What does it take to make a company more entrepreneurial, more agile?
This is a question that I’ve discussed with colleagues periodically from time to time, and I remember having this discussion with a colleague who has established several start-ups.
Memorable, because start-ups are seen as examples of entrepreneurial spirit, agility and speed at its best, and I was curious to learn the difference between his experience versus my own; someone who has worked predominantly in “traditional” business environments and structures her entire career.
In context of our company culture that espouses entrepreneurship (in fact Publicis Groupe recently announced Publicis90, a global initiative to foster it), we got to talking about how the willingness to fail is a critical element of successful entrepreneurship, because it allows risk-taking and speed in decision-making.
The mantra of “fail fast, fail often” is well known, discussed widely in books, forums, reported endlessly on.
But here, I offer a different viewpoint. In this new world of complexity, failures – and its antonym ‘successes’ – need to be viewed as a scale, in shades of greys.
Where in a past, pre-digital, pre-agile environment, you would deem anything that is not a success a failure (in fact, the first definition of the word “failure” in Merriam-Webster dictionary is “to not succeed”), new ways of working requires us to re-think what it means to fail and succeed.

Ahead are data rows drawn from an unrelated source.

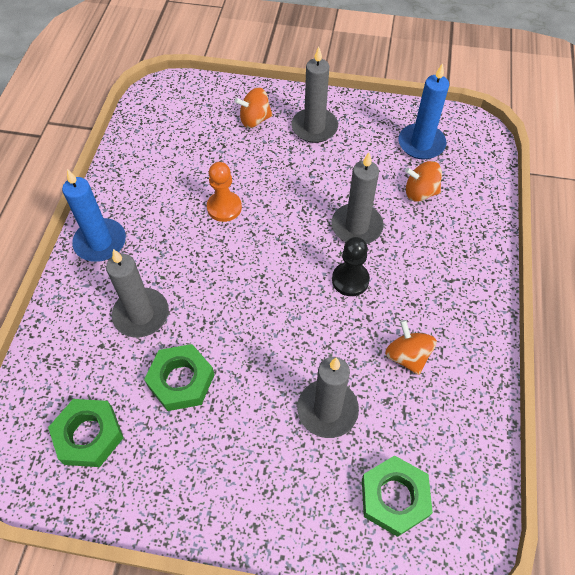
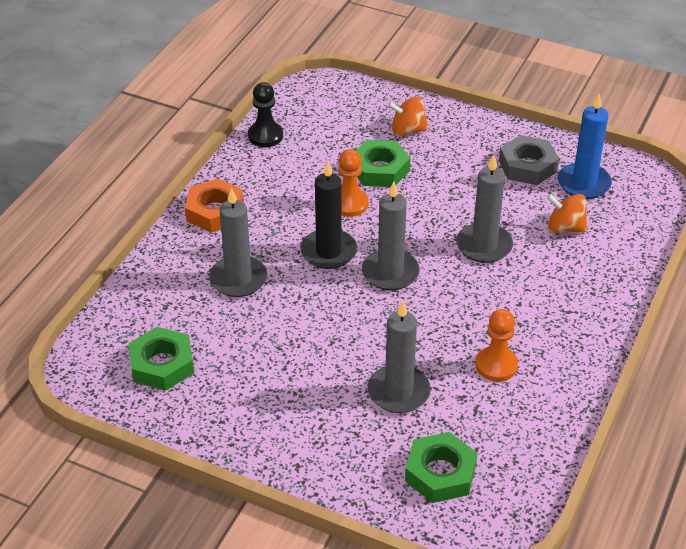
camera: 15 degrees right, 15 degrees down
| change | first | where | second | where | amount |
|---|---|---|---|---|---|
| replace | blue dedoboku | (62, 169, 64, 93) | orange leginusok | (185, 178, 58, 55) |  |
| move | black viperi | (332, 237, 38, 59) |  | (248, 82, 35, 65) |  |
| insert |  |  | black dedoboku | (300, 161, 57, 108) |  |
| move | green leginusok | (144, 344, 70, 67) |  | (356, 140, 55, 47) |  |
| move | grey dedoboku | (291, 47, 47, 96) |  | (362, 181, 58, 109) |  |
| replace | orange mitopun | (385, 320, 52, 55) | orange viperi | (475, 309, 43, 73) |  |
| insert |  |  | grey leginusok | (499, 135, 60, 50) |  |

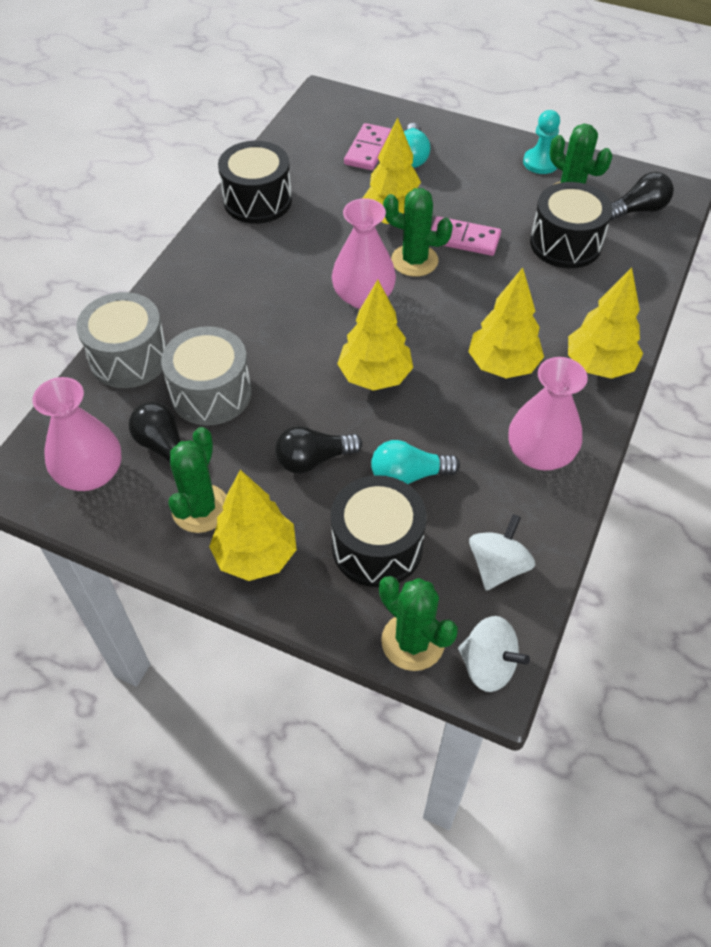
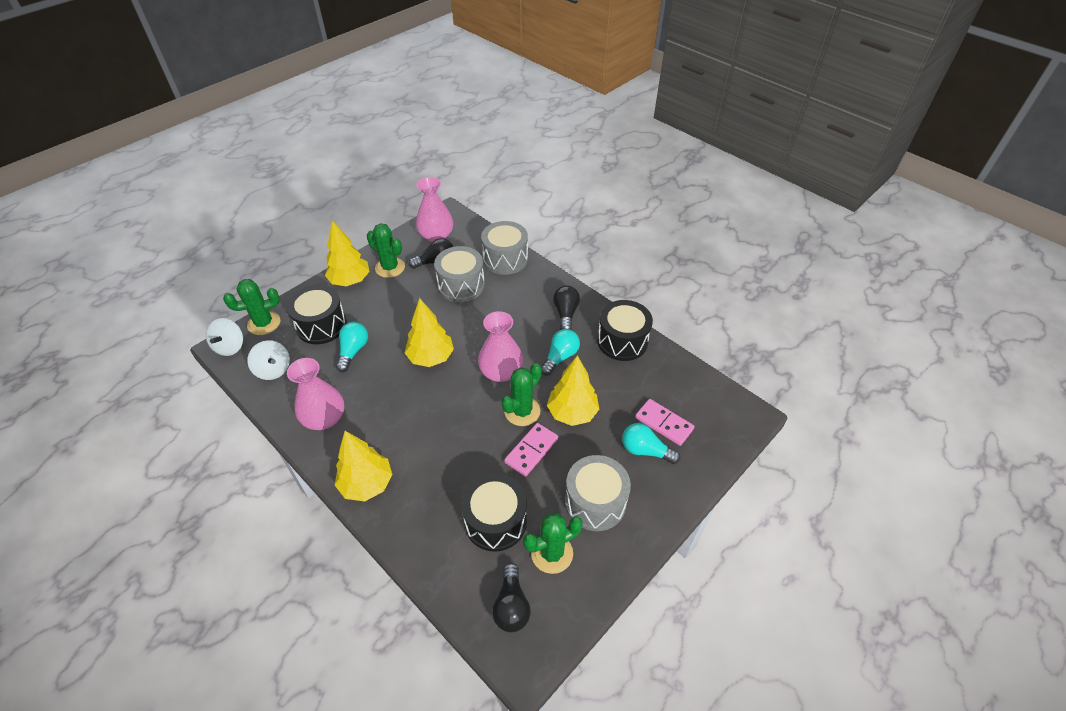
camera: 110 degrees right, 5 degrees down
| change | first | where | second | where | amount |
|---|---|---|---|---|---|
| rotate | white mitopun | (458, 616, 72, 76) |  | (206, 318, 37, 38) | 45 degrees counterclockwise |
| insert |  |  | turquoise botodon | (541, 329, 39, 46) |  |
| move | black botodon | (275, 426, 88, 48) |  | (553, 285, 27, 45) |  |
| insert |  |  | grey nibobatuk | (565, 455, 66, 76) |  |
| delete | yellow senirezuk | (468, 268, 76, 110) |  |  |  |
| delete | turquoise viperi | (523, 110, 37, 64) |  |  |  |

As a result of digital, businesses now need to move faster than before to keep ahead of the curve. Companies now aim to get products to the market faster so that they are able to shorten the customer feedback loop and quickly improve on their product, as opposed to developing a perfect product over years and have it fail upon launch because of lack of customer testing and feedback. A good example is how Microsoft releases beta versions of its software, although there are many companies now who do it even faster.
In this context then, what constitutes success and failure? When you get a Minimum Viable Product out in the market, the aim is to learn from customers, which implies that you accept that there might/will be aspects of the product that can be improved. So when the product only performs to 80% of its intended purpose, is it a success or a failure? Or 70%? 60%? 50%?
If you launch a communications or marketing campaign, and it doesn’t perform as well at launch, but with rapid iteration, it steadily improves in performance. Was that a success or a failure?
With products, processes and people in permanent beta now, what does the phrase “fail fast, fail often” really mean?
Coming back to the discussion with my colleague, it got really heated, and I was then asked: “Have you failed before?”
That stopped me in my tracks, and that is what got me thinking about what failure means. I have failed miserably before, although those have been (thankfully) few.
But, have I not succeeded before? Yes, plenty of times. Many projects that I’ve run don’t go as expected, especially when your outcomes are reliant on the decisions of others (whether it be pitching to influencers, media, or in my current job working through a dotted line network across business units). Does it mean that I fail when things don’t go as expected? It just means I constantly adjust until I get the result I need (or at least as close to) with the resources I have.
What if trumpeting this mantra of “fail fast, fail often” is actually inhibiting entrepreneurship and risk-taking? Which individual, investor or stakeholder wants to fail, and fail often at that? What if we reframed it as “Test fast, learn fast”?
Perhaps if we re-thought how we thought about success and failure, and re-thought how we talked about the elements of entrepreneurship, we might get better results.
As always, my thoughts are in permanent beta, so I welcome your views as well.